The other day, in the swim team locker room, I was talking with some of my teammates about something that I don’t remember at the moment, but that isn’t important. Without even realizing it, a few of us simultaneously said that we remembered how something was “back in our day.”
This is our day.
Or at least, it should be.
I have an infatuation with the past, one that I believe is healthy. I like to learn from the past; that’s how I justify it.
My roommate just purchased an electric typewriter. When I came up with the idea for this column, I thought about actually writing the draft on that typewriter.
I actually suggested half-jokingly to Tullis in our advanced reporting and editing class that we should submit a story written on a typewriter. I hope that we actually go through with it.
Then there was the time last Tuesday in the Collegian office when I used our new camera to take pictures of the 1933 Collegian issues. I pressed the shutter button three times in a row, and three times in a row I tried to pull the film advance lever that didn’t exist. You see, I procured a Canon AE-1 Program film camera this summer, and it’s been the only camera that I’ve taken pictures with in a few months. Being a film camera, I was so accustomed to the SLR’s “film” caveats that it took a few shots before I could readjust to the DSLR.
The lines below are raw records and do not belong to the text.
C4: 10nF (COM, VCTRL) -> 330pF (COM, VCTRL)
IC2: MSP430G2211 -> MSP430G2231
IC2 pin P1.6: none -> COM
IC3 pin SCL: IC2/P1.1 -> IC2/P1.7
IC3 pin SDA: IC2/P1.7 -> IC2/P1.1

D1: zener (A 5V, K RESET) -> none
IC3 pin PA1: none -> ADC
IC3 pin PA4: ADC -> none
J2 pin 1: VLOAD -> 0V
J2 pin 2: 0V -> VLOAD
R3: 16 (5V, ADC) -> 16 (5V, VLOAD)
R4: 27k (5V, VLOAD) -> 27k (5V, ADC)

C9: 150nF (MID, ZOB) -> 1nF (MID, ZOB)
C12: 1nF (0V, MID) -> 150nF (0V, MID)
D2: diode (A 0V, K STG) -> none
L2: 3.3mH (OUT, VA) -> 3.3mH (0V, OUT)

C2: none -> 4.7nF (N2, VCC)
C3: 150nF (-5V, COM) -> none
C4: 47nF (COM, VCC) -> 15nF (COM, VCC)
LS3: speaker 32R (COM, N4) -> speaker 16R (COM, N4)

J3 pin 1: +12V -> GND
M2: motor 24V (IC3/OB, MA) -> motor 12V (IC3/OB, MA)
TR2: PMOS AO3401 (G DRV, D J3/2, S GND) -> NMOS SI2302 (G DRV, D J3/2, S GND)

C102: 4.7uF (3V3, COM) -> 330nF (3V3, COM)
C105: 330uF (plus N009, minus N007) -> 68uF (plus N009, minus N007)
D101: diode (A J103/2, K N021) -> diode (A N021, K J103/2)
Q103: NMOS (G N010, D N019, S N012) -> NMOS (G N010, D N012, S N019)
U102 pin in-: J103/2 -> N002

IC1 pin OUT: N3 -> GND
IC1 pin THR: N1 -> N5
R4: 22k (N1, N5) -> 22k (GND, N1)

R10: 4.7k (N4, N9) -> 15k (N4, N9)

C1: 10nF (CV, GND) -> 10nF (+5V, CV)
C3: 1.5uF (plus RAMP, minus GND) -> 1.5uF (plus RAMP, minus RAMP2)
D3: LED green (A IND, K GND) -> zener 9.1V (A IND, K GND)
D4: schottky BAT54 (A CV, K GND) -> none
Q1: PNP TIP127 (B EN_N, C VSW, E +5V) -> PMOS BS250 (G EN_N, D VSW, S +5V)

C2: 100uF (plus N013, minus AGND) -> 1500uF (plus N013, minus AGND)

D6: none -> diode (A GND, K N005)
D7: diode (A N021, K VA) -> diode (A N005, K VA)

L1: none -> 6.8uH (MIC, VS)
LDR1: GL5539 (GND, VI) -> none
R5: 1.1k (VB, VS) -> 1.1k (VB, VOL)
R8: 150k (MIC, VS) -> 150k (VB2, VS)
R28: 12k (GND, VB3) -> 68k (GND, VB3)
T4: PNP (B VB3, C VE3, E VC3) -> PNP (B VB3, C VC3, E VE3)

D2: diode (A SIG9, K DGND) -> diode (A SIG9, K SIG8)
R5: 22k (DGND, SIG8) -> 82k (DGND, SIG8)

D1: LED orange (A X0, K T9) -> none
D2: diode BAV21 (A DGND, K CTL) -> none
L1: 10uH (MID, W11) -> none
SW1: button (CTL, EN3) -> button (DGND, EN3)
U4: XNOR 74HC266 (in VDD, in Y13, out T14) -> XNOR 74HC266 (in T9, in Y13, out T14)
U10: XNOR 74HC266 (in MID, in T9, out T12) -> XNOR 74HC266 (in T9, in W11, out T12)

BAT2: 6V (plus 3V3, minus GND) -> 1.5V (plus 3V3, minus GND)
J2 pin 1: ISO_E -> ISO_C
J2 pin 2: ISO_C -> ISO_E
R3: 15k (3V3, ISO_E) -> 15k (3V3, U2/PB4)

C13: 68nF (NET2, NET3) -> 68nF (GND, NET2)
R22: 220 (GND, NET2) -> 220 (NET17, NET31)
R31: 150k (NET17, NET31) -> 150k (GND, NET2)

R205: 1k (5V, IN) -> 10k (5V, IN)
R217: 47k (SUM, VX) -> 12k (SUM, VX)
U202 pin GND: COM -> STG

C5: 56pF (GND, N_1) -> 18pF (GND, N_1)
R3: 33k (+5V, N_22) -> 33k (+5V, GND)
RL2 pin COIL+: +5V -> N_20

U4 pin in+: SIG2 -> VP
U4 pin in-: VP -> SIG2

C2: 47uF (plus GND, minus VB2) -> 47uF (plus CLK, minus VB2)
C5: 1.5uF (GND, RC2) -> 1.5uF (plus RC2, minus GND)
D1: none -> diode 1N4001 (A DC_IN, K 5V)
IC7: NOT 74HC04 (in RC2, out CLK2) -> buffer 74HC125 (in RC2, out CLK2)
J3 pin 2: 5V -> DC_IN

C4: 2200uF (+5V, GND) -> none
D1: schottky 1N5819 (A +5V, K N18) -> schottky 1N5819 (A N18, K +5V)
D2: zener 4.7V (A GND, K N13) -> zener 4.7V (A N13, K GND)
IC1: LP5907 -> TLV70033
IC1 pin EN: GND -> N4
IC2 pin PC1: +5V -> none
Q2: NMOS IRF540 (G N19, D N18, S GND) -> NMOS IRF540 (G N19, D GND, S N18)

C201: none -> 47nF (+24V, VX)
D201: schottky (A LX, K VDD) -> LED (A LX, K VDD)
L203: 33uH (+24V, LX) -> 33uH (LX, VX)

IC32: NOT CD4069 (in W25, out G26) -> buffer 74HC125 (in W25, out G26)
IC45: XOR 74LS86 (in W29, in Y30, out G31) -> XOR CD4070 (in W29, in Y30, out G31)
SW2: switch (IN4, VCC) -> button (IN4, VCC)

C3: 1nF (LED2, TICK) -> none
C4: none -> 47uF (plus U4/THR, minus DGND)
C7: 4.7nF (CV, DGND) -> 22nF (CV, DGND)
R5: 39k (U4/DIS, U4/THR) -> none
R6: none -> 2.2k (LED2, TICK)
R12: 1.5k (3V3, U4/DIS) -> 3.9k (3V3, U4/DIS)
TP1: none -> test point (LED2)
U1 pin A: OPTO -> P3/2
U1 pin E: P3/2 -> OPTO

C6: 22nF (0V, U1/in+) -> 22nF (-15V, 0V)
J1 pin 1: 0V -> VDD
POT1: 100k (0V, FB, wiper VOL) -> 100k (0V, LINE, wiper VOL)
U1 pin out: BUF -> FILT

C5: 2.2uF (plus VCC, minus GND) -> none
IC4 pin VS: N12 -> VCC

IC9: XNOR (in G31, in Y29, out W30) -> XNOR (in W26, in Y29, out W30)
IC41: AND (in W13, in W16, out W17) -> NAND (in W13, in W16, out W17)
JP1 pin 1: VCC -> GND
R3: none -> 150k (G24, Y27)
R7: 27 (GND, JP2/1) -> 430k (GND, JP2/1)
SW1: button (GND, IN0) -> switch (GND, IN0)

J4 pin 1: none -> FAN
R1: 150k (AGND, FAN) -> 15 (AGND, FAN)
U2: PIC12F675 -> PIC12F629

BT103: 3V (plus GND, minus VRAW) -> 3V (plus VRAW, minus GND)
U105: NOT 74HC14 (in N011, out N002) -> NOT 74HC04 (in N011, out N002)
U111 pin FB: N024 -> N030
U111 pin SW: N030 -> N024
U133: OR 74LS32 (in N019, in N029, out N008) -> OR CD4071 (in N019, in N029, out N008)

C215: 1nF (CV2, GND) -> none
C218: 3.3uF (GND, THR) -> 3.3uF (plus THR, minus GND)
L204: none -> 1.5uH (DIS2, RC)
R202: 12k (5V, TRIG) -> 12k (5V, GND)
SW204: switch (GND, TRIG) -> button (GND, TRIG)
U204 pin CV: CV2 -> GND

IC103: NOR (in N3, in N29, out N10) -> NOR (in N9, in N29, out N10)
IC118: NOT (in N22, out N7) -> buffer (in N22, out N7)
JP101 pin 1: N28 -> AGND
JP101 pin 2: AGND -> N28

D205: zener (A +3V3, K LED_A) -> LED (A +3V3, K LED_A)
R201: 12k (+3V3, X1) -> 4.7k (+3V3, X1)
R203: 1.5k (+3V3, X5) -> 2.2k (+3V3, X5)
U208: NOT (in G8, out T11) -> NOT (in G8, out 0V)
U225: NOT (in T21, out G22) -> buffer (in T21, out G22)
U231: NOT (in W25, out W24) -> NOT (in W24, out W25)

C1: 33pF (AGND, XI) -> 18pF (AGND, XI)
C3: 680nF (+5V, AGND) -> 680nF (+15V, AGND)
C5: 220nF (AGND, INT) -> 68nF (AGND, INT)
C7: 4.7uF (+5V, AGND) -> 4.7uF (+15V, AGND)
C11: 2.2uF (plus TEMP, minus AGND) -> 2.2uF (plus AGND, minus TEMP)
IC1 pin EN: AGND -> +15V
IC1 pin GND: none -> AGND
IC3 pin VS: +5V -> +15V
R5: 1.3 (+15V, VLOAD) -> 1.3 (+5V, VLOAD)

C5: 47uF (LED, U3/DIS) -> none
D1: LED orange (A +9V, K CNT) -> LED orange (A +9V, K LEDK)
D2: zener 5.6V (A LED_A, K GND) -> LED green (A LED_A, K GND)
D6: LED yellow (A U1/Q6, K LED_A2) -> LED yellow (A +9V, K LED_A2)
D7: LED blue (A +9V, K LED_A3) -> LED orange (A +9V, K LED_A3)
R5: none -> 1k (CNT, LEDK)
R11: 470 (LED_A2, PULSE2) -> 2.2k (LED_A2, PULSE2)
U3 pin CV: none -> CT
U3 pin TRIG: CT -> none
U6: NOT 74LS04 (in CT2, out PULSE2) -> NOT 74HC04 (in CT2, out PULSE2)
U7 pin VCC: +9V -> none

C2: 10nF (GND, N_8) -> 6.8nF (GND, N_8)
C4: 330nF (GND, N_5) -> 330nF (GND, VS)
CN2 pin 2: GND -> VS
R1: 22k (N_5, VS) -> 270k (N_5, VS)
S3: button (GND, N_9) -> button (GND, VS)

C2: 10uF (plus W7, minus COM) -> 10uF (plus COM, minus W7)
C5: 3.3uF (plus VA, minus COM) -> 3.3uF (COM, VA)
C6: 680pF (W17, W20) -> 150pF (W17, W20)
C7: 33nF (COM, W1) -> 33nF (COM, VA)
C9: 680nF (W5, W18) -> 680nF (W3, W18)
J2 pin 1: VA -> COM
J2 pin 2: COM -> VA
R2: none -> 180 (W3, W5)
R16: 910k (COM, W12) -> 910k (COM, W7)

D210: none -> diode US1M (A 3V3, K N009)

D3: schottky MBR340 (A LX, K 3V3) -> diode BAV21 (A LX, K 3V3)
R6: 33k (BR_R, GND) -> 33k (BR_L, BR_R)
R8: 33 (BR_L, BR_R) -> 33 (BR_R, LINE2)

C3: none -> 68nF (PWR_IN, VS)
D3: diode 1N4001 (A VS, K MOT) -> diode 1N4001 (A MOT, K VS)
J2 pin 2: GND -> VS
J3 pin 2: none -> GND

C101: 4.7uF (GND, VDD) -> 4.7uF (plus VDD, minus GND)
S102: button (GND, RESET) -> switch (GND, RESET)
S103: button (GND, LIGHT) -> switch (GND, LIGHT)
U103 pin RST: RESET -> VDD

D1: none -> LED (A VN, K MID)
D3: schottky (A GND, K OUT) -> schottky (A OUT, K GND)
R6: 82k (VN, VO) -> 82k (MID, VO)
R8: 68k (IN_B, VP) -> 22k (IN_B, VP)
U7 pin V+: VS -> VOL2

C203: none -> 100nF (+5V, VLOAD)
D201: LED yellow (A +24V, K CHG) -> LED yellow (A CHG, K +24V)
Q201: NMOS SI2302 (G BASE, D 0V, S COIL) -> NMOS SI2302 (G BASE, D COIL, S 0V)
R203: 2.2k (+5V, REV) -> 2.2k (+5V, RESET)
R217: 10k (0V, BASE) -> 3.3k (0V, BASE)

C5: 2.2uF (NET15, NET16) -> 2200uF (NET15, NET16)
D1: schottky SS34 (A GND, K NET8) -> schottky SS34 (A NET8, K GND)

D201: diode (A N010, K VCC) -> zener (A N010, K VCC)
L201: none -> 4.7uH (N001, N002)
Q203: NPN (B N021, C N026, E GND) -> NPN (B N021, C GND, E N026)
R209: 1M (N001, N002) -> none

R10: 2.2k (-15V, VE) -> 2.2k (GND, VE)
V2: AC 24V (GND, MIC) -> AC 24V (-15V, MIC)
All of this worries me for a reason more complex than you might at first recognize. I think that the heart of this all is that I’m actually afraid of growing up. Somehow, I’m a junior in college right now; somehow I have less than two years left before I have to know what I want to do with my life.
In high school, my lowest grades were in English classes. On standardized tests, the same was true. People have asked me why I decided to major in journalism. I’ve always told them that it’s because I want to satisfy my curiosity, and it’s a field that would allow me to do that. I think that’s true, and definitely a valid reason, but I also think that it has to do with my inherent fear of picking something to do for the rest of my life.
If and when I graduate in a little over a year and a half, I don’t know where I’ll go. I want to get a job driving a tractor-trailer and write about what I see, but that’s just another way for me to escape the world, to put off the inevitable.
I vaguely feel like my time is somehow running out, which is a terrible way of looking at it. You see, I’ve accepted the idea that I’m old. I just don’t like it, not one bit.